Sholom Rubashkin reads through evidence during his trial on state child labor charges on Friday, May 14, 2010 at the Black Hawk County Courthouse in Waterloo, Iowa. Rubashkin faces 83 counts of child labor violations stemming from a May 2008 immigration raid at the Agriprocessors Inc. kosher meatpacking plant in Postville. (AP Photo/ Andrea Melendez, Pool)
Sholom Rubashkin reads through evidence during his trial. (AP Photo/ Andrea Melendez, Pool)

Seemingly oblivious to the mounting calls from across the legal spectrum for the government to address what is widely seen as prosecutorial misconduct in the saga of Sholom Rubashkin, the U.S. Attorney for the Northern District of Iowa filed a lengthy and sharply worded response on Thursday to the merits brief submitted in March by Rubashkin’s attorneys.

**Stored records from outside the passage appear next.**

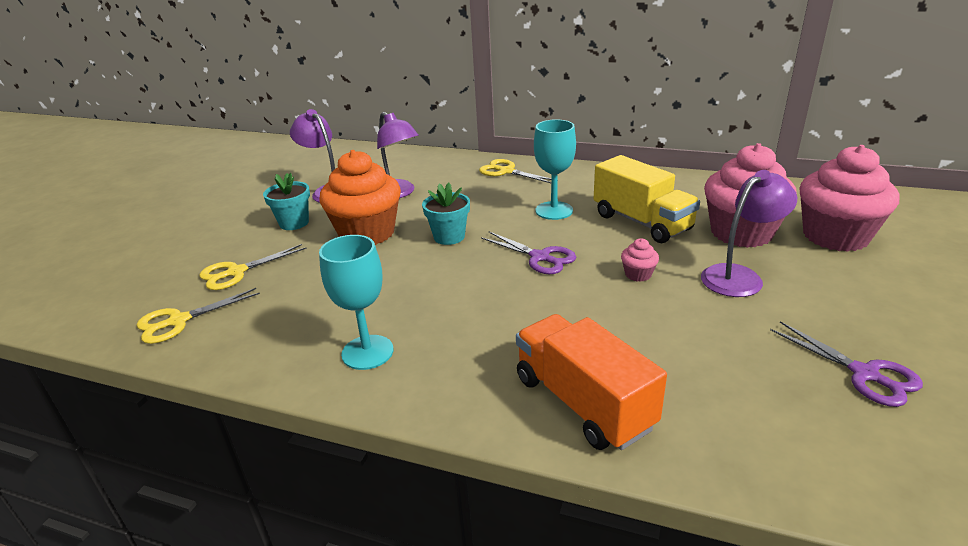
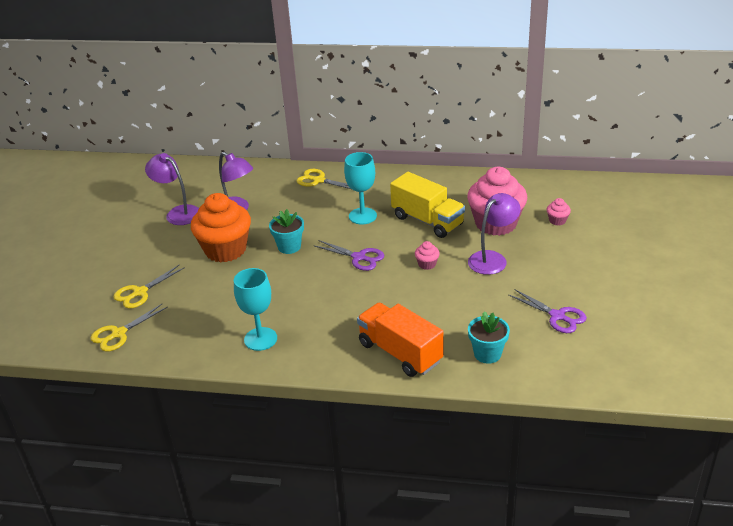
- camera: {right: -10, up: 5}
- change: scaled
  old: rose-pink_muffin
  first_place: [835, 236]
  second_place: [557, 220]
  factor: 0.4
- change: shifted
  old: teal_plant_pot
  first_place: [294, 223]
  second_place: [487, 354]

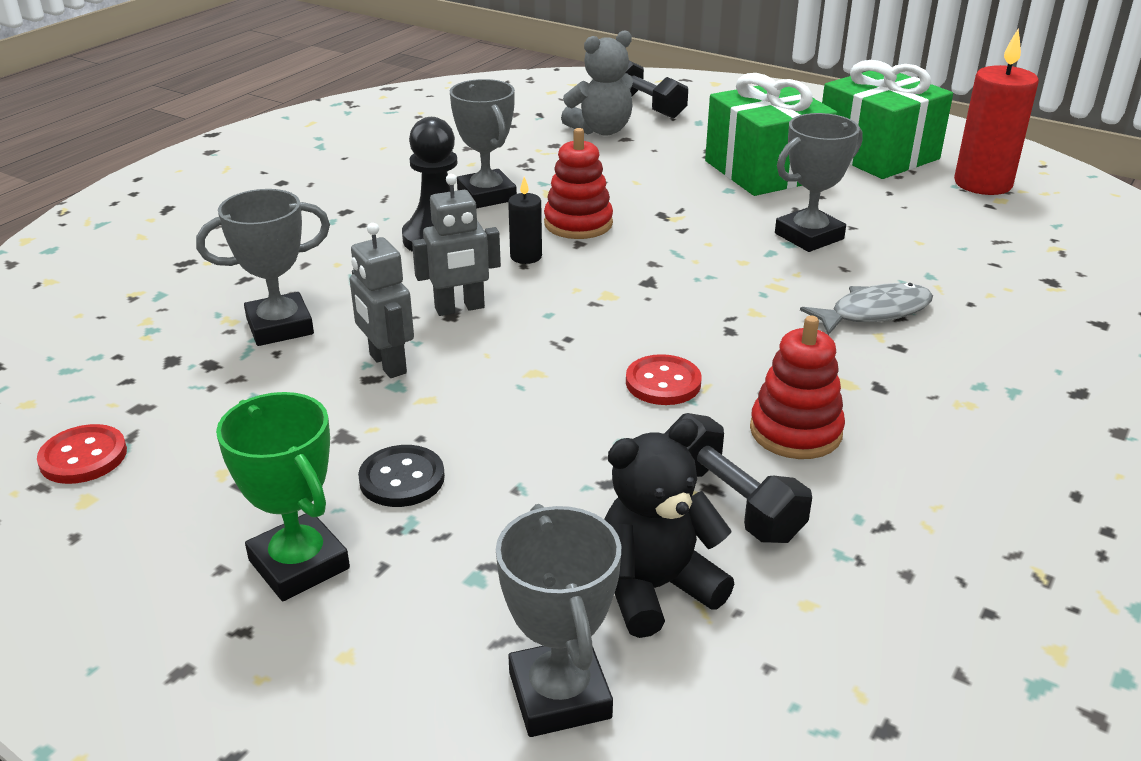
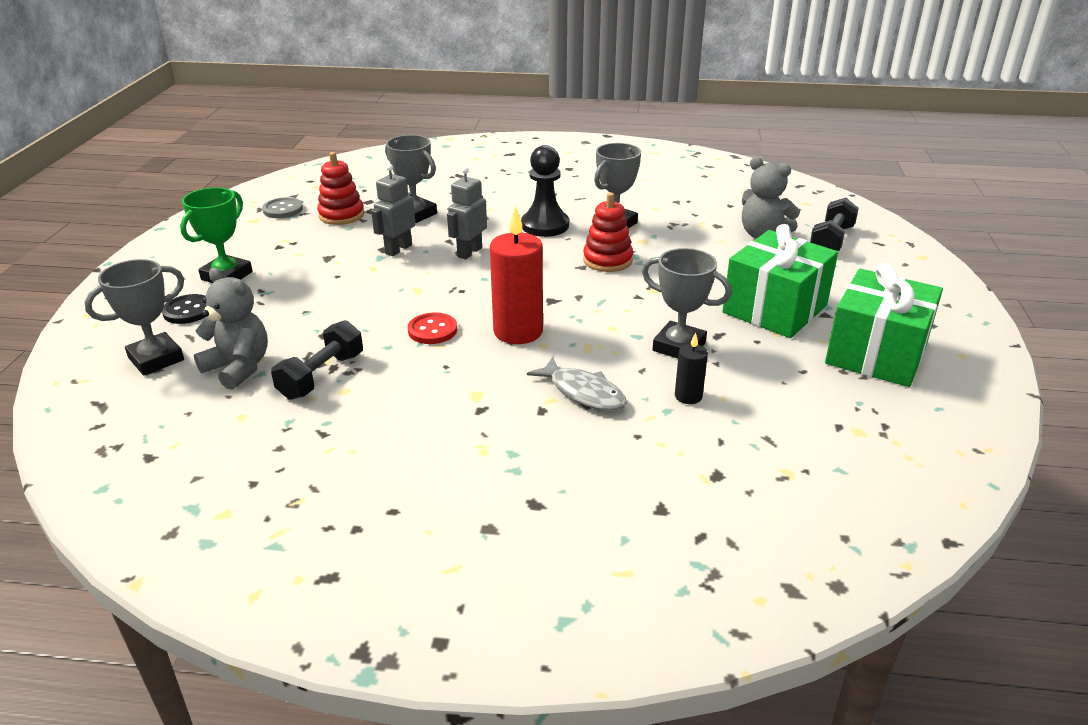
- camera: {right: 65, up: 0}
- change: shifted
  old: red_pillar_candle
  first_place: [982, 184]
  second_place: [518, 331]
- change: rotated
  old: grey_toy_robot
  first_place: [460, 308]
  second_place: [469, 252]
  degrees: 75
- change: shifted
  old: black_pillar_candle
  first_place: [526, 256]
  second_place: [688, 396]
- change: shifted
  old: red_ring_stacker
  first_place: [795, 431]
  second_place: [341, 215]
- change: repainted
  old: black_stuffed_bear
  new: grey_stuffed_bear
  first_place: [655, 588]
  second_place: [238, 368]
- change: repainted
  old: red_shirt_button
  new: grey_shirt_button
  first_place: [83, 457]
  second_place: [283, 209]
- change: shifted
  old: black_shirt_button
  first_place: [402, 479]
  second_place: [188, 311]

In their merits brief, the Rubashkin legal team, headed by Gary Apfel, an attorney in Los Angeles, and Stephen Locher, an attorney in Des Moines, Iowa, submitted what it described in court papers as overwhelming evidence that the prosecutors wrongfully interfered in the Agriprocessors bankruptcy proceedings, intimidating potential buyers and thereby substantially decreasing the ultimate sale price. In addition, they charged that, at Rubashkin’s sentencing, the prosecutors knowingly presented false testimony to conceal the impact their actions had on the loss incurred by the victim bank – thereby misleading the judge into laying the blame on Rubashkin and sentencing him to 27 years in prison.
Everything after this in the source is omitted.